Quel est le point de départ de cette affaire ?
Le 6 septembre 2021, la mère d’une jeune fille de 17 ans fait un signalement sur la plateforme Pharos, ce dispositif mis en place par le ministère de l’Intérieur pour lutter contre la cybercriminalité. Ce jour-là, sa fille s’était connectée sur Skype à l’invitation d’une certaine Célia qui l’avait démarché sur Instagram quelques jours plus tôt et complimenté sur ses photos. Cette femme se présentait comme une directrice de casting américaine et lui avait proposé de faire du mannequinat. Le jour du rendez-vous, la prétendue directrice de casting « lui demande d’activer sa webcam », raconte l’avocate de la jeune, Me Elsa Crozatier. « Elle est hésitante mais se laisse faire, rassurée par ses paroles. La directrice de casting dit en revanche que de son côté, elle a un problème de caméra. » La voix féminine de l’autre côté de l’écran lui demande « petit à petit d’enlever son pull, puis d’autres vêtements, jusqu’au moment où elle se retrouve complètement dénudée ».

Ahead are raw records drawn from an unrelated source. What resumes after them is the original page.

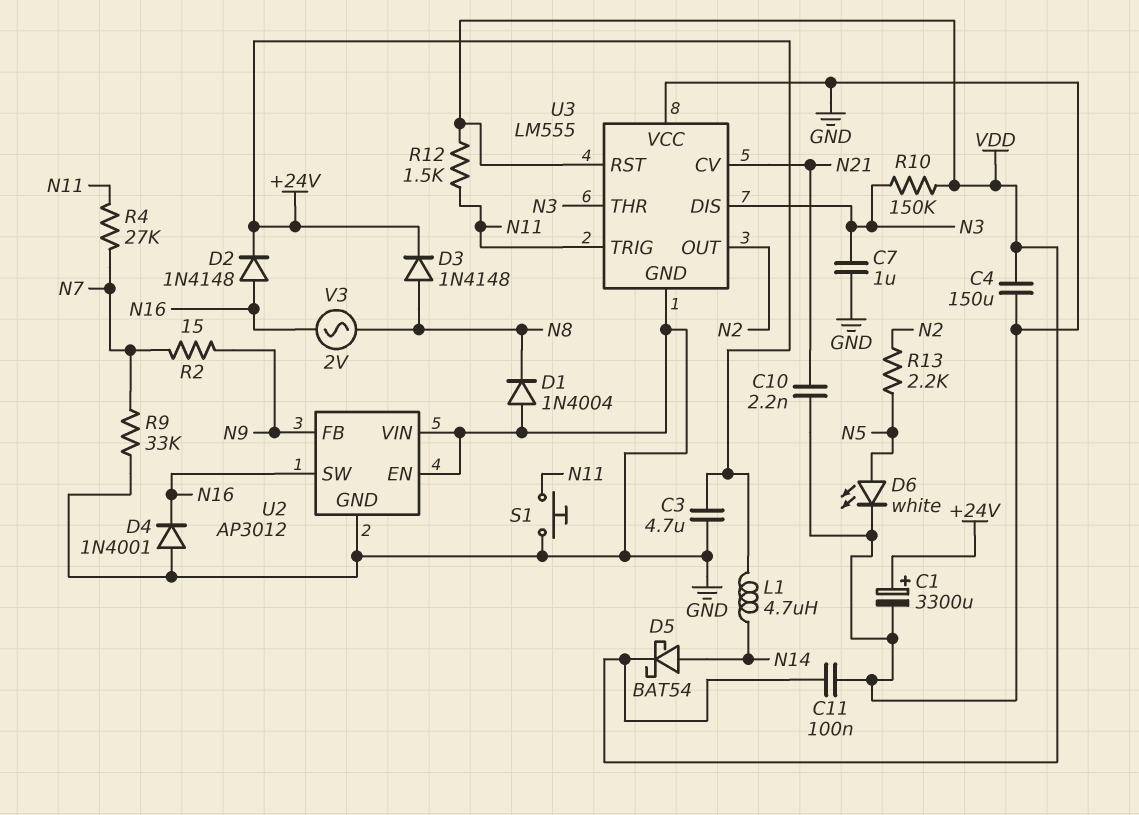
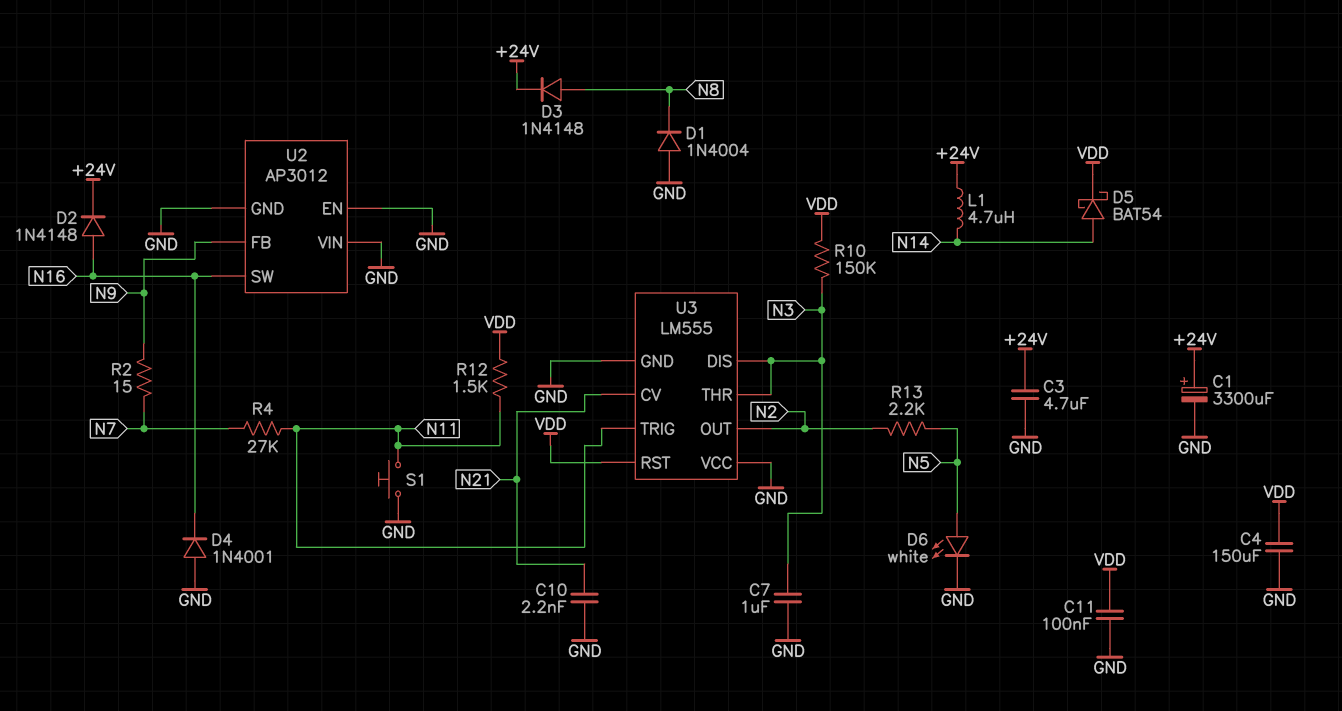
R9: 33k (GND, N7) -> none
V3: AC 2V (N8, N16) -> none

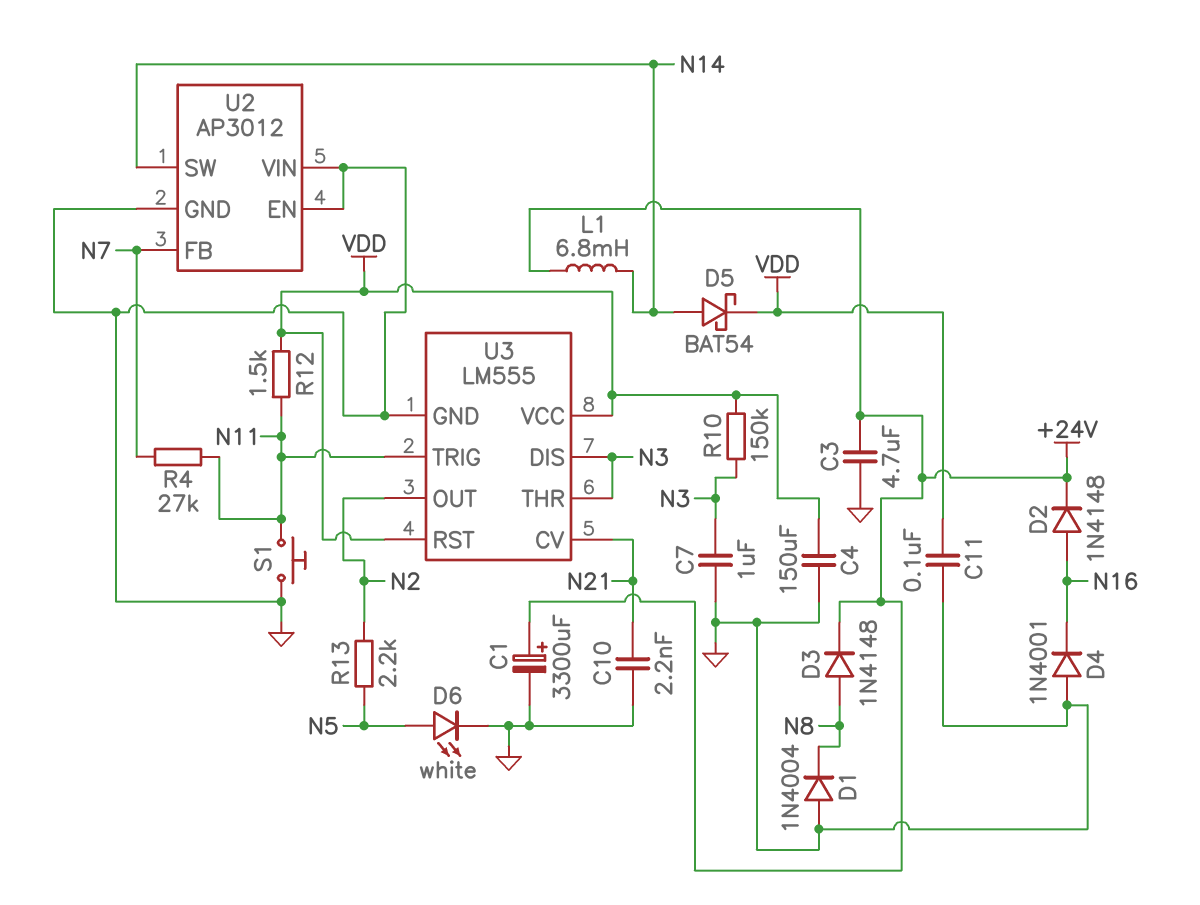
L1: 4.7uH (+24V, N14) -> 6.8mH (+24V, N14)
R2: 15 (N7, N9) -> none
U2 pin FB: N9 -> N7
U2 pin SW: N16 -> N14
U3 pin VCC: GND -> VDD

Devant les enquêteurs, l’adolescente racontera que la directrice de casting lui a notamment demandé de rapprocher son sexe de la caméra et de faire des poses plus sexuelles. L’adolescente a toutefois refusé de se masturber devant l’objectif comme exigé par son interlocutrice. Les enquêteurs ont ensuite fait le lien avec d’autres affaires, notamment une plainte déposée par une jeune fille de Haute-Garonne en mars 2021 pour des faits similaires.
Quel est le mode opératoire ?
Lors de leur enquête, les policiers ont pu identifier plusieurs autres victimes qui avaient subi des agissements similaires. Ces jeunes filles étaient d’abord contactées en message privé sur Instagram par une femme dont le nom correspond bel et bien à une véritable directrice de casting américaine qui vivait en Géorgie. Elles étaient invitées à un casting sur Skype ou, chaque fois, l’interlocuteur derrière l’écran n’allumait pas sa caméra prétendument défectueuse. Une voix féminine les incitait peu à peu à se déshabiller, prétextant vouloir par exemple vérifier la symétrie des seins.
Le casting s’était même produit en présence de la mère d’une des victimes aujourd’hui parties civiles. « Le mode opératoire était extrêmement rigoureux, estime l’avocate de cette jeune fille, Me Sophie Mongis. Il avait généré un questionnaire et même un bulletin d’informations pour les parents avec une décharge ! »
Rapidement identifiée grâce à son adresse IP, la prétendue directrice de casting se révélait être en réalité un Marseillais né en 1982 qui a reconnu rapidement les faits devant les enquêteurs. Il utilisait notamment un logiciel pour déformer sa voix et a expliqué avoir fait des captures vidéos de ces castings sur Skype. Il a été mis en examen pour « prise du nom d’un tiers » pouvant déterminer des poursuites pénales contre lui, « corruption de mineur avec mise en contact par un réseau de communication électronique » et « détention d’image d’un mineur présentant un caractère pornographique ». Il encourt jusqu’à sept ans de prison pour des faits allant du 29 mars 2021 au 2 mars 2022.
Qui est le prévenu ?
Le prévenu, un père de famille perchman de profession, est totalement inconnu des services de police. L’expertise réalisée sur son ordinateur révèle que cet homme a effacé plus de 132.000 fichiers une nuit de mars 2022, soit quelques mois après la première plainte déposée dans cette affaire. Parmi les fichiers à la disposition des experts dans le téléphone et l’ordinateur, les enquêteurs ont retrouvé de nombreuses photographies à caractère pédopornographique. Les policiers ont également retrouvé dans cet ordinateur des vidéos tournées grâce à une caméra dissimulée dans une salle de bains. Des images sur lesquelles a été identifiée la belle-sœur de l’intéressé.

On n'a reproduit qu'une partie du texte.